I just came back from a party to farewell another fabulous human being I have met here, Michael. He originally came here as a Fulbright scholar, and stayed for longer than he was contracted to… I mean, who wouldn’t?
It was a fabulous party. Held at mutual friends’ house, ‘Pot luck’ – bring a plate. Fabulous food, fabulous company, great conversations, music, shared interests – new faces, old faces, local people and expats. Michael is a sociable person who has worked at a range of different places, and he invited them all! He is around half my age, but his playlist was excellent – huge range of music from different places and eras. This epitomizes a very different life to the one I lead back ‘home’.
People who had seen my recent facebook posts asked me about my plans for when my contract expires, at the end of August. For the first time I needed to articulate something I’ve been putting off, what am I going to do? It is June now, my contract ends in three months. I don’t want to leave but I need to go home. I want to come back.
I talked with my 85 year old father today. He said something like “So you’re looking forward to coming home, because I miss you and many other people miss you too…” My immediate thought was no, I’m not looking forward to coming home. My ‘home’ is a miserable place, a job in which I am devalued and constantly on edge, never knowing whether I’ll have work for the next semester, no chance of achieving an ongoing position. Children who I adore but I cannot continue to be their all when living a life of discontent. A complete lack of ‘community’, where I sit at home on my own and wallow in my misery. A lack of meaning and feeling as if I am contributing to the world. Here I feel as if I am on my way to contributing. To helping others achieve, to inspire, to educate, to share my knowledge and be a part of improving the lives of others. I don’t want to go home.
Is this selfish? Am I only thinking of myself? Or does a meaningful life actually matter? It seems to matter to me. I have worked hard for a long time to develop the skills that I want to share with others. I have tried to do that in my ‘home’ context, in working with students in Australian universities to inspire, to provoke, to work towards a better future for their students and the world. Sometimes this feels like an achievement, as if I’ve made a difference. And then I get my student evaluations, I get rejected for ongoing positions, I feel like I’m not inspiring, or achieving, or doing anything of any value to anyone. I feel like a failure, with nothing to offer. God I hate that feeling, but it’s real, and it hurts.
So I leave Australia, I work here as a volunteer, supported by the Australian government.
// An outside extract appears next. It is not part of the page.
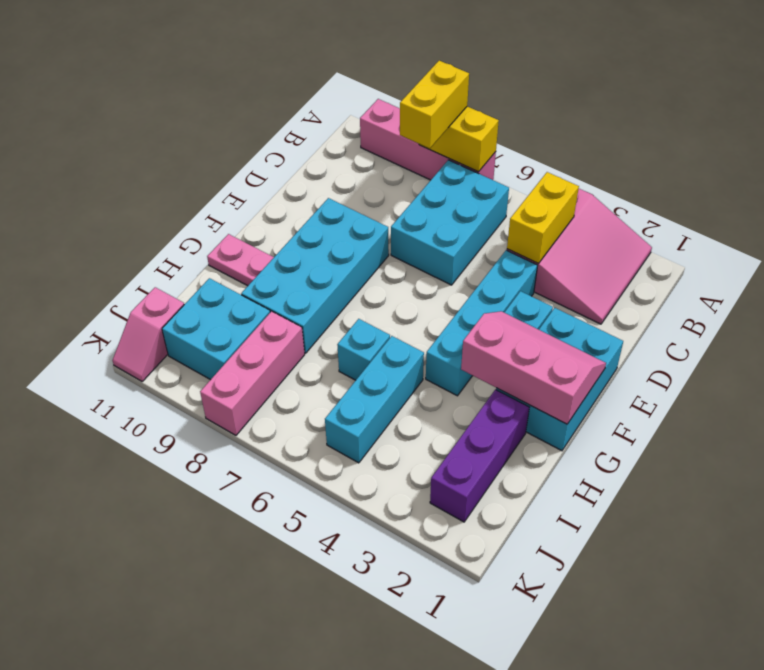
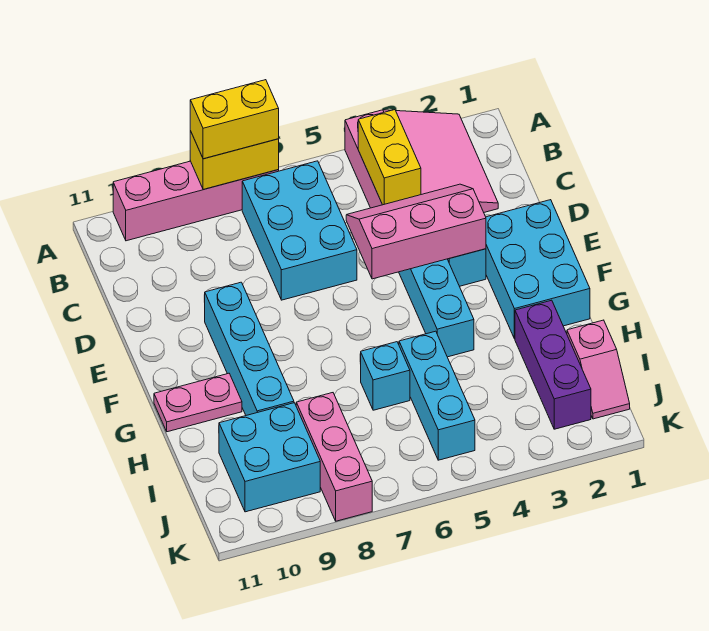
yellow brick A8:B8 level 3 -> yellow brick A7:A8 level 3
cyan brick E8:H9 level 1 -> cyan brick E9:H9 level 1
pink slope F1:G3 level 2 top G -> pink slope D3:E5 level 2 top E
pink slope J11:K11 level 1 top J -> pink slope I1:J1 level 1 top I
I feel as if I have some purpose to what I’m doing. I feel as if people appreciate what I’m doing. People seem to acknowledge and recognise that what I’m doing is selfless – this is not for me. I have knowledge and ability and I can share it unselfishly – I simply need enough money to live, and beyond that, I will give what I can.
This is the dilemma I find myself in.
Addendum: a year later, another volunteer position in a different country…
The dilemma is still with me. Again I find myself in a position that feels right – in a position that welcomes me and my skills, where I feel I can make a difference, where I am challenged every day. As I leave home, my father hugs me and every time it feels like the last goodbye. My children hug me as I farewell them, and I assure myself that my discontent presence is more damaging than my content distance – that technology provides a channel for more communication than would be possible with my presence.
I was asked by a friend why I didn’t look for the same work in my own country – out of respect for being a closer part of my kids’ lives, and (presumably) to work for the betterment of my own country rather than overseas. It is difficult to articulate why I do not have any desire to work in my own country, but I think I have expressed this in many ways over many years.
Professionally, there are people who have training and experience in my profession who can certainly do these (local) jobs and who I would have to compete with based on questionable measures of competence. I am tired of battling to prove myself, to present myself in an ‘acceptable’ manner, to write and to speak in a way that is not true to myself and has nothing to do with what I want to accomplish and how I want to work with others. Or how I can draw on a life-time of experience that doesn’t ‘fit’ in my ‘3 page max CV’ and certainly isn’t mentioned in job interviews.
For a long time I have just wanted to work at my best, to meet challenges head on and to use my ‘big picture’ thinking to work on immediate issues … I don’t have as much energy as I did 20+ years ago when I started on the desperate journey through academia so I’d rather put the energy and passion into the work I have, than into getting my foot in the doors that remain closed to me.
So the ‘dilemma of selfishness’ remains but …
Deliberating inside my Cave…
Thank you for sharing Annette – your life and thoughts are inspirational and yet tempered by very real concerns about the hard decisions you make – and their payoffs.